As a part of the control process, the operating forces converge on the scene and take action to restore the status quo. This is often called corrective action, troubleshooting, firefighting, and so on. The end result is to restore the error level back to the planned chronic level of about 20 percent.

The chart also shows that in due course the chronic waste was driven down to a level far below the original level. This gain came from the third process in Juran’s Trilogy—improvement. In effect, it was seen that the chronic waste was an opportunity for improvement, and steps were taken to make that improvement.

Quality Planning (Quality by Design)

The design process enables innovation to happen by designing products (goods, services, or information) together with the processes—including controls—to produce the final outputs. Today many call this Quality By Design or Design for Six Sigma (DFSS)

The Juran Quality by Design model is a structured method used to create innovative design features that respond to customers’ needs and the process features to be used to make those new designs. Quality by Design refers to the product or service development processes in organizations.

Quality Improvement (Lean Six Sigma)

Improvement happens every day, in every organization—even among the poor performers. That is how businesses survive—in the short term. Improvement is an activity in which every organization carries out tasks to make incremental improvements, day after day. Daily improvement is different from breakthrough improvement. Breakthrough requires special methods and leadership support to attain significant changes and results.

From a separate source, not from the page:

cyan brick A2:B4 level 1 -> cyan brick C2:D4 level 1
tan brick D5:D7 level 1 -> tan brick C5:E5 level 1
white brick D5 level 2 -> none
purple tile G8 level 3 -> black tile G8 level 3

It also differs from planning and control as it requires taking a “step back” to discover what may be preventing the current level of performance from meeting the needs of its customers. By focusing on attaining breakthrough improvement, leaders can create a system to increase the rate of improvement. By attaining just a few vital breakthroughs year after year (The Pareto Principle), the organization can outperform its competitors and meet stakeholder needs.

As used here, “breakthrough” means “the organized creation of beneficial change and the attainment of unprecedented levels of performance.” Synonyms are “quality improvement” or “Six Sigma improvement.” Unprecedented change may require attaining a Six Sigma level (3.4 ppm) or 10-fold levels of improvement over current levels of process performance. Breakthrough results in significant cost reduction, customer satisfaction enhancement and superior results that will satisfy stakeholders.

Quality Control (Process Control & Regulatory)

Compliance or quality control is the third universal process in the Juran Trilogy.

The term “control of quality” emerged early in the twentieth century. The concept was to broaden the approach to achieving quality, from the then-prevailing after-the-fact inspection (detection control) to what we now call “prevention (proactive control).” For a few decades, the word “control” had a broad meaning, which included the concept of quality planning. Then came events that narrowed the meaning of “quality control.” The “statistical quality control” movement gave the impression that quality control consisted of using statistical methods. The “reliability” movement claimed that quality control applied only to quality at the time of test but not during service life.

Today, the term “quality control” often means quality control and compliance. The goal is to comply with international standards or regulatory authorities such as ISO 9000.

The Juran Trilogy has evolved over time in some industries. This evolution has not altered the intent of the trilogy. It only changes the names. For instance, traditional goods producers call it QC, QI and QP while another may say QA/QC, CI and DFSS. The Trilogy continues to be the means to present total quality management to all employees looking to find a way to keep it simple.